On 7/11/2009 10:31 PM, [email protected] wrote:
>         File                f        = new File(filename);

>         response.setContentType( (mimetype != null) ? mimetype :
> "application/octet-stream" );

If the content type is "text/[anything]", then you should also be
setting the response encoding along with the content type like this:

if(mimetype.startsWith("text/"))
{
    response.setCharacterEncoding(encoding); // whatever you want
    response.setContentType(mimetype + "; encoding=" + encoding);
}

>         response.setContentLength( (int)f.length() );

This is an error. You want:

response.setHeader("Content-Length", String.valueOf(f.length());

This will allow files larger than 4GB to have a correct content length.

>         byte[] bbuf = new byte[filename.length()];

As Pid suggested, creating a buffer based upon the file name length is
not particularly useful. Might I suggest a fixed buffer of a few kbytes?
Something like

byte[] bbuf = new byte[8192];

>         DataInputStream in = new DataInputStream(new FileInputStream(f));

Again, DataInputStream is inappropriate, but you aren't using any
DataInputStream-specific methods, so it doesn't matter. It does indicate
that you are not choosing appropriate API classes for your purposes, though.

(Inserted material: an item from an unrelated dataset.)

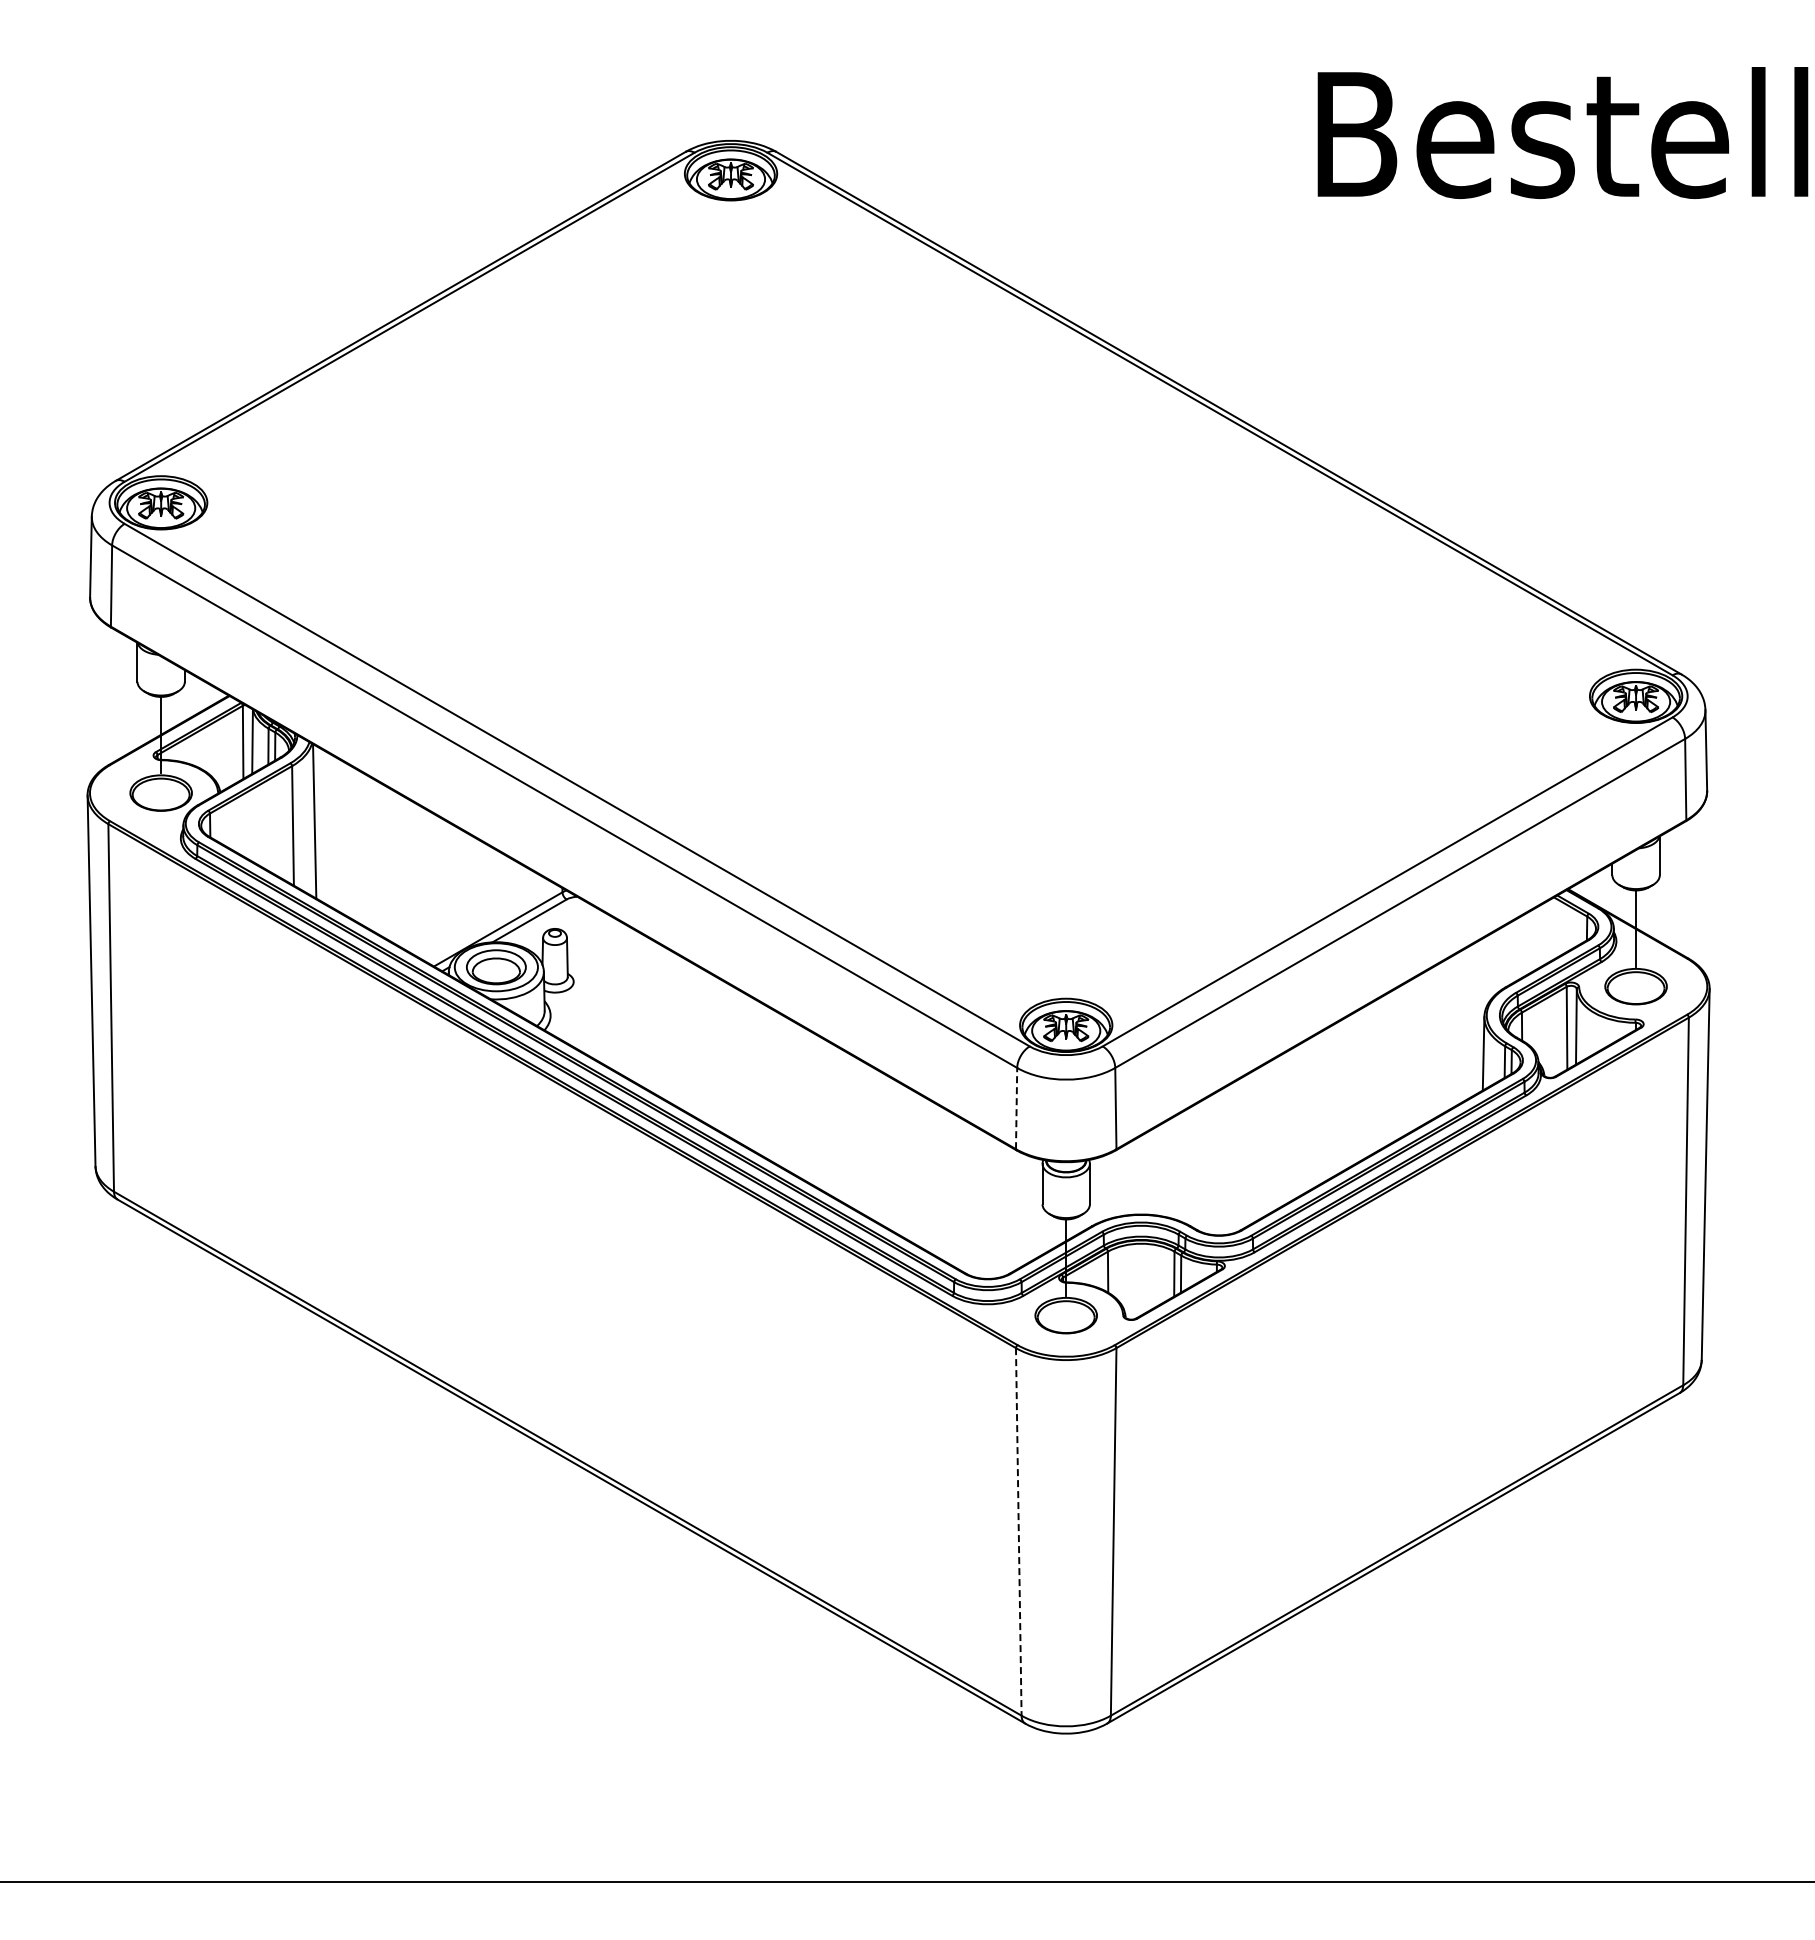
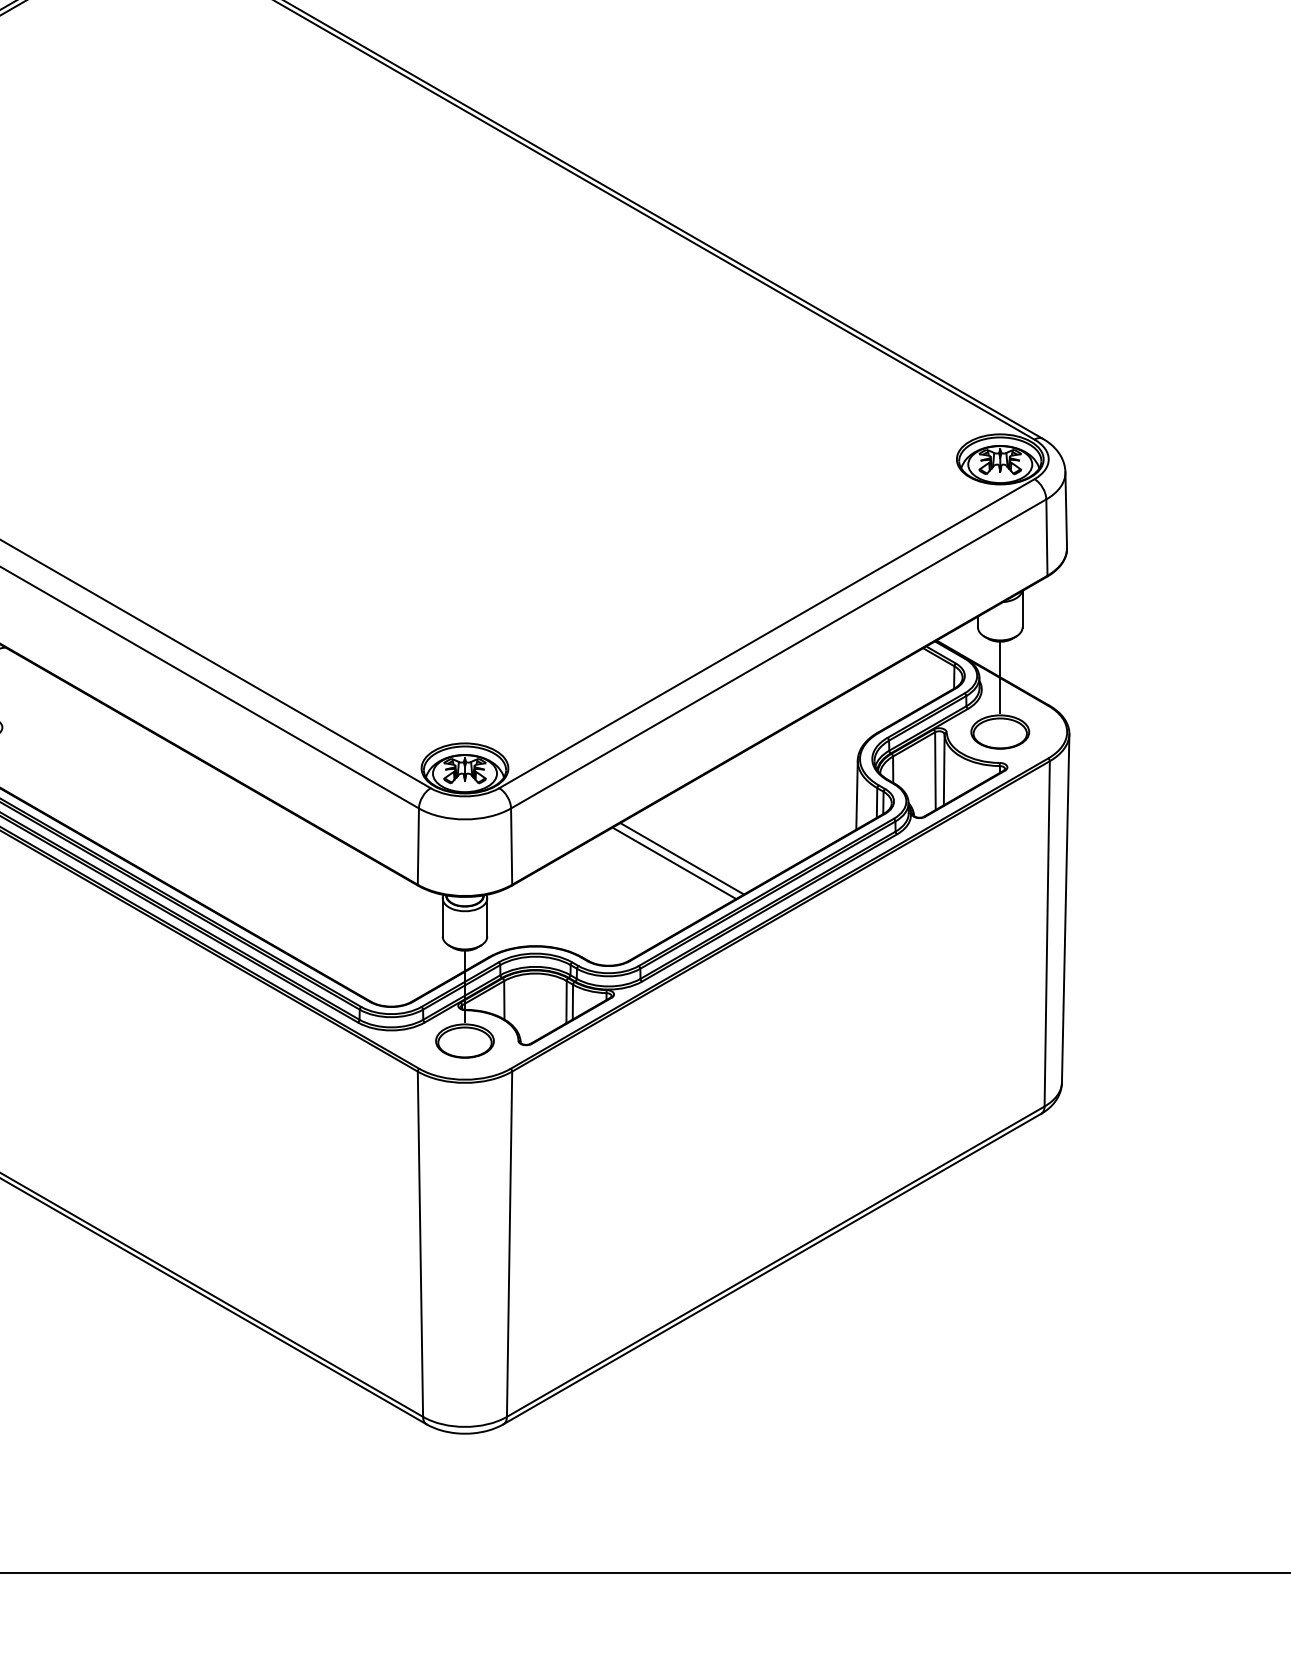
line: (1016, 1108) -> (418, 846), dashed -> solid
line: (1297, 1121) -> (682, 858), added
line: (1288, 1126) -> (673, 863), added
line: (1018, 1531) -> (420, 1243), dashed -> solid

>         while ((in != null) && ((length = in.read(bbuf)) != -1))
>         {
>             op.write(bbuf,0,length);
>         }

I'm not sure the null-check is necessary for the 'in' variable, but
otherwise this is fine. Explicitly calling in.read(bbuf, 0, 8192) would
give you a (probably neglegible) performance improvement by avoiding
another method call.

>         // The lines bellow will retrieve information from request and
>         // register them into the database (interested user ID/file ID/ and
>         // licitation ID). The problem, as I said, is that by the time the
>         // download manager window (that this code displays) shows up the
>         // entire code has been already executed.
>         int interessadoID = Integer.parseInt(request.getParameter("int"));
>         int arquivoID = Integer.parseInt(request.getParameter("arq"));
>         int licitacaoID = Integer.parseInt(request.getParameter("lic"));

I would parse these values /before/ doing anything else. If an error
occurs, here, then the user can get their files without leaving a trace.

>     /**
>      * Handles the HTTP POST method.
>      * @param request servlet request
>      * @param response servlet response
>      */
>     protected void doPost(HttpServletRequest request, HttpServletResponse
> response)

Is it appropriate for a POST to result in a large file download? I
suppose only you can make this decision.